There’s not much mystery to the business model sustaining this dystopia: Mass-market production companies make the porn that they say consumers want; consumers develop viewing habits and a search language based on what is offered and available. The feedback loop produces what we have come to see as natural desires. The “conservative business model,” as Mod describes it, gives the lie to the suggestion that offensive labels perpetuated in mainstream porn could be somehow subversive, turning political correctness on its head to liberate our innate desires. The myth, as philosopher Michel Foucault long insisted, was that transgressiveness is a challenge to conservatism. Instead, the sort of transgression offered by much of modern porn leaves conservative ideas about gender and race at the center of our sexual universe, setting the fulcrums of desire.

* * *

Trenchcoat’s Squick/Squee interface does not mention Mod’s race in any tags for the scene in which he stars with Stoya and actor Wolf Hudson. Indeed, no racial categories are listed on the site. If a consumer wanted to “squick” or “squee” along racial lines, they would have to look up every performer in the videos and select the names of those they deem undesirable one by one. The removal of race and ethnicity as categories places the onus on the consumer to look at individuated performers without presorting these humans by race. The terms bi, gay, and straight don’t feature either, on the assumption that a given sexual interaction of bodies should not be taken as a portrayal of a sexual identity. Notably, the tag “lesbian” is featured, but not to categorize two females engaging in sexual acts. “We have a ‘lesbian’ tag,” Stoya explained, “because Tucky Williams’s video Girl/Girl Scene is largely about lesbian-identified people. But we don’t use that tag for just any scene with two women rubbing bits.”

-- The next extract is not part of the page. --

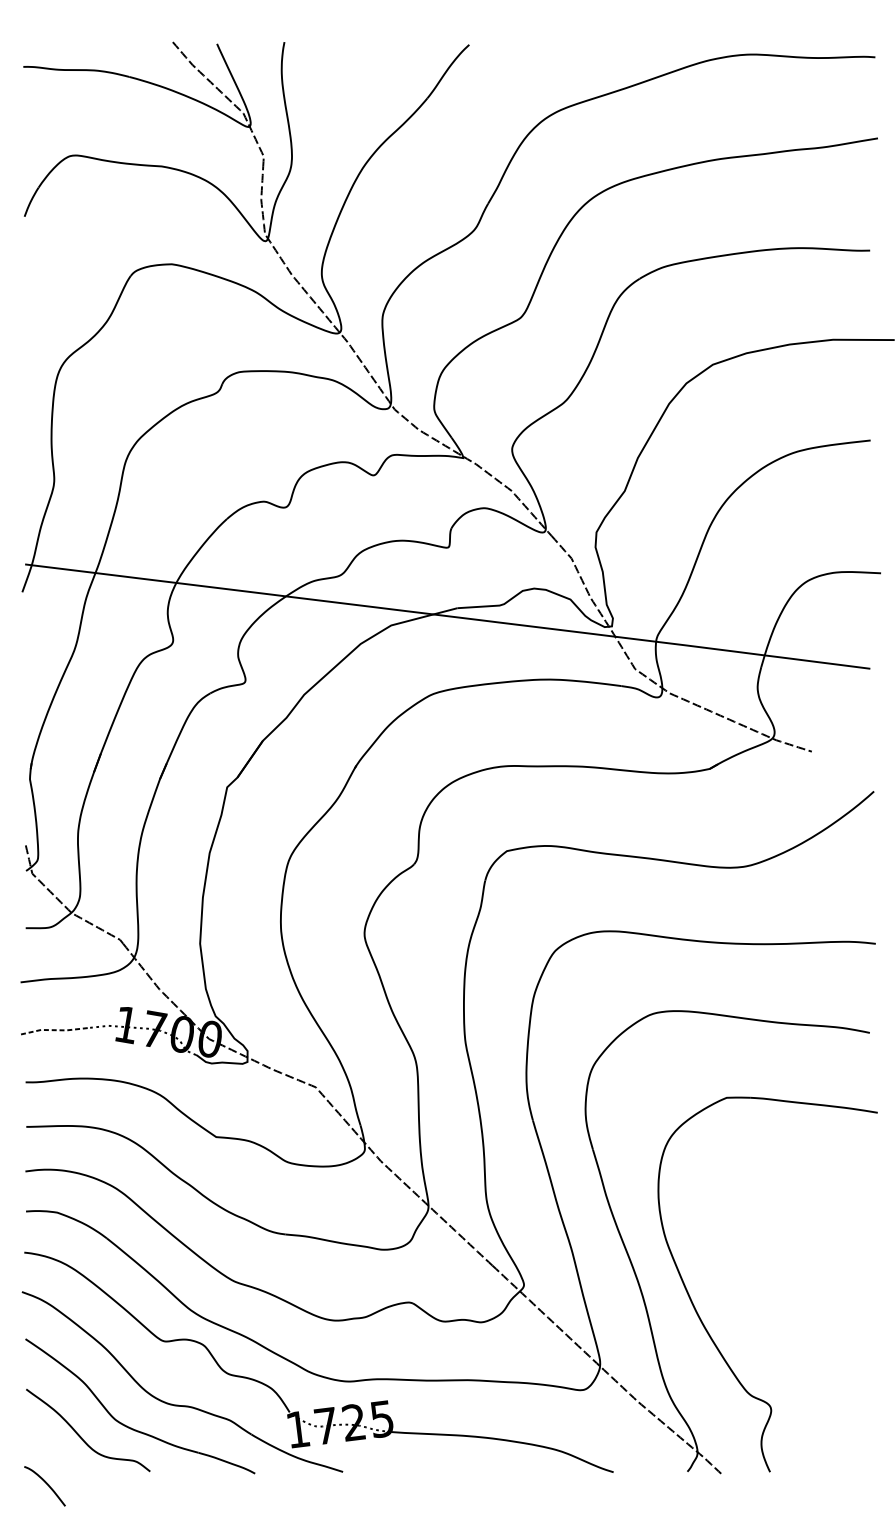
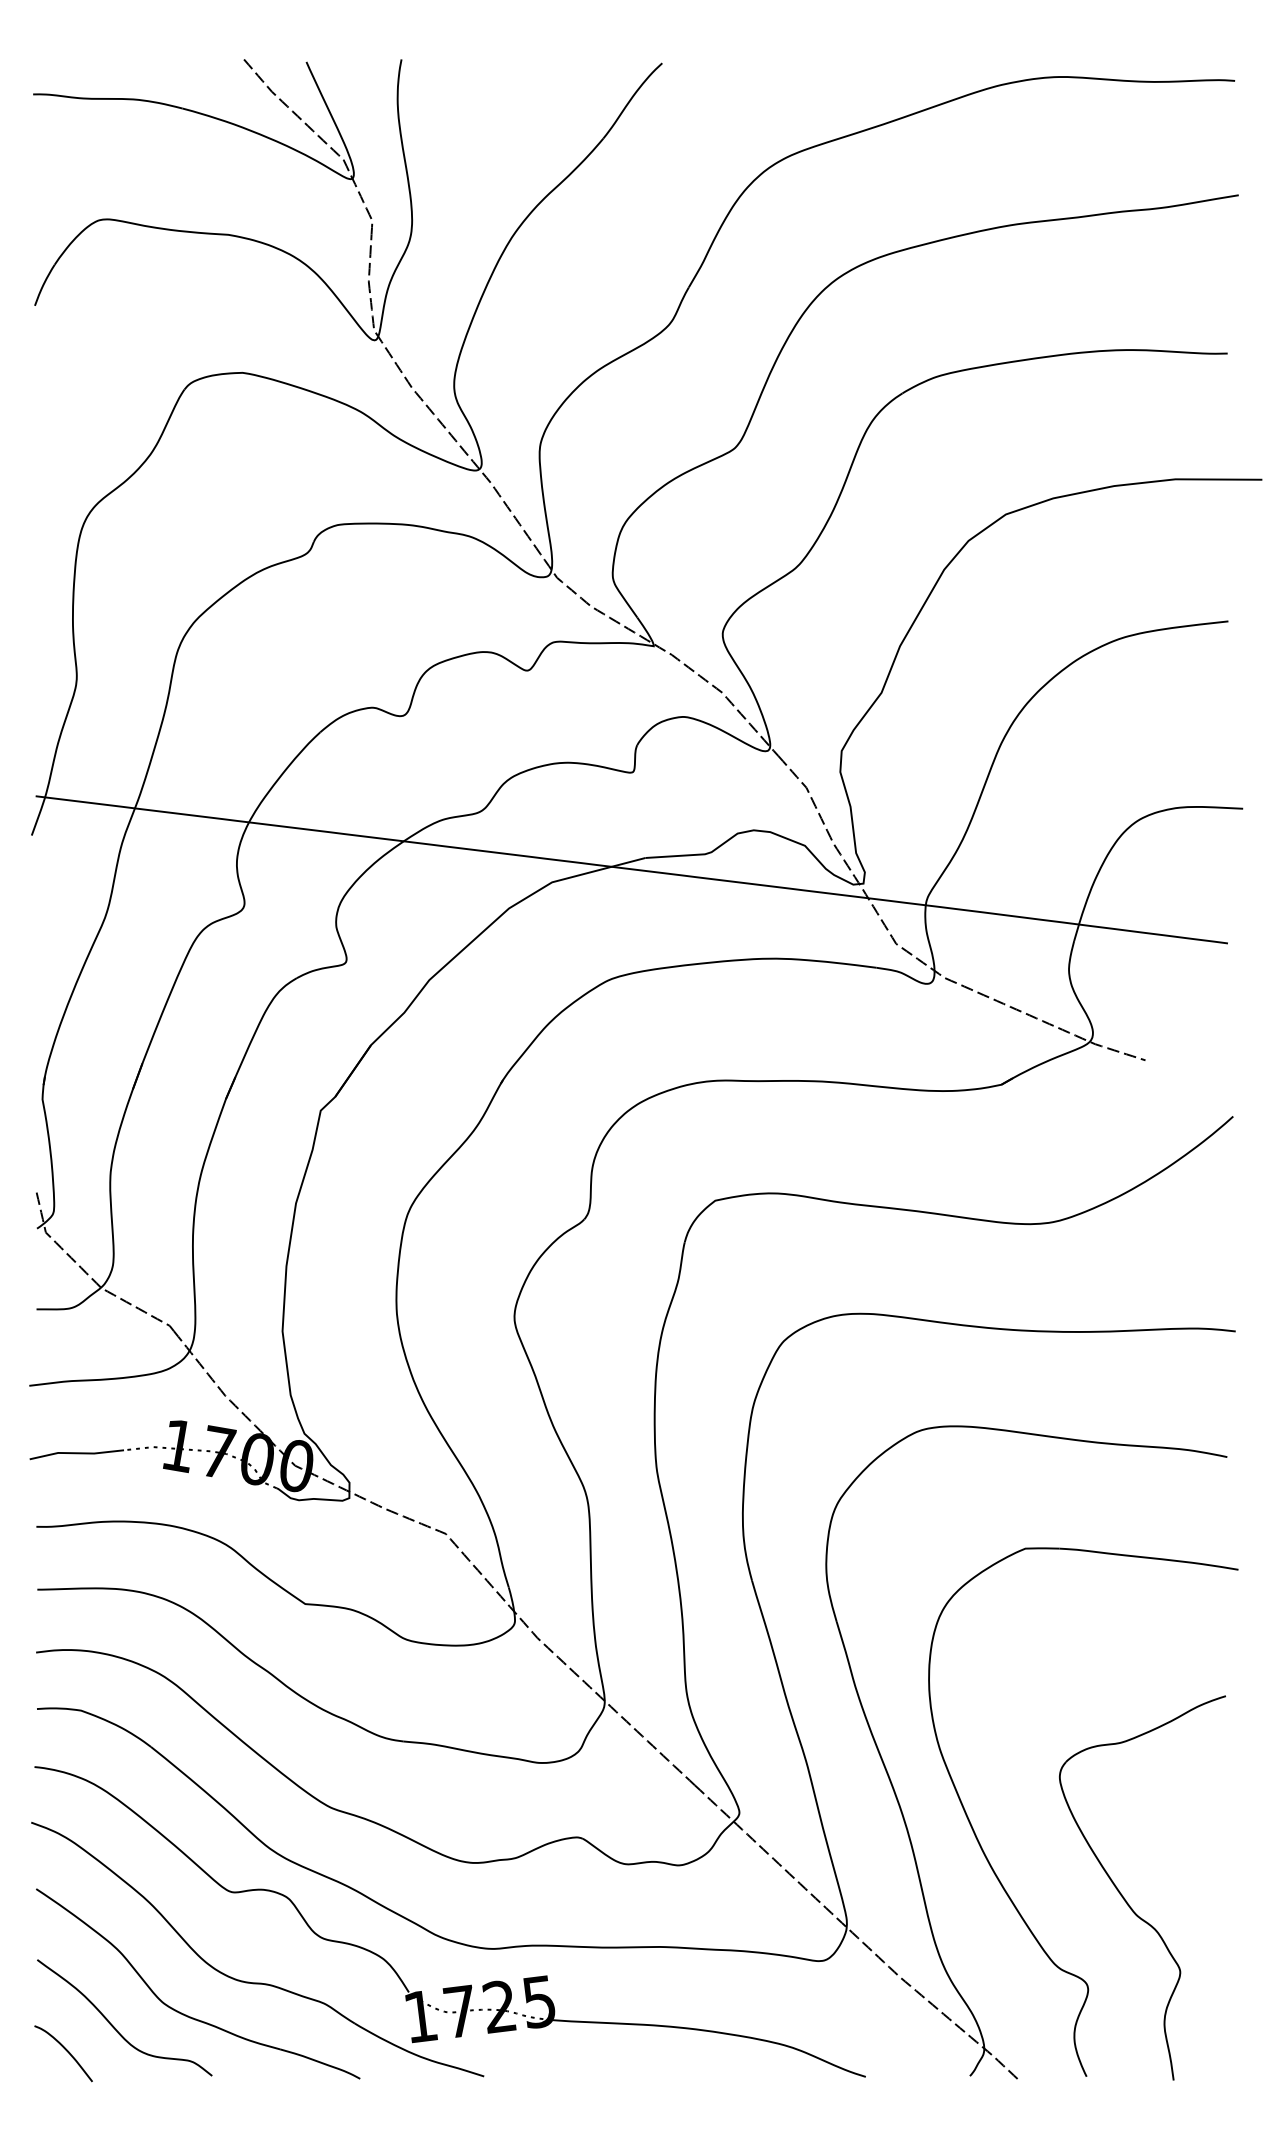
line: (53, 1030) -> (75, 1453), dashed -> solid
part: (799, 1347) -> (1127, 1901), added
curve: (46, 1484) -> (65, 2050), moved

And of course, you won’t find “MILFs” in the Trenchcoat lexicon, nor “teens.” These categories were expelled, while others have been translated. Kross and Stoya discussed the issue of breasts, and decided that reference to “augmented” or “natural” served a purpose, and should be applied instead of loaded terms like “fake” or “real.” Some tag inclusions are playful, too. “Blatant capitalism” is included as attached to a series starring, and riffing on the theme of, a former Wall Street intern who publicly quit banking for porn. “Dildos/toys/etc” are bracketed under the term “the help”—the tag itself thus posing a cheeky question about the childish connotation of “toy.” One scene on the site includes waterboarding (consensual), so that required a tag too. It is notably one of the most “squicked” labels yet, as of this summer, followed soon after by “portrayals of nonconsent.” The data collection is sparse—only around 500 “warning” squicks had been chosen as of last month.

Gendered language perhaps poses the biggest challenge yet, given Trenchcoat’s aim to decenter cis-gendered individuals as the assumed focus (in terms of both performer and consumer.) “Cisman” and “ciswoman” are both available tags, thus not assumed in the Squick/Squee lexicon as “the normal” or assumed.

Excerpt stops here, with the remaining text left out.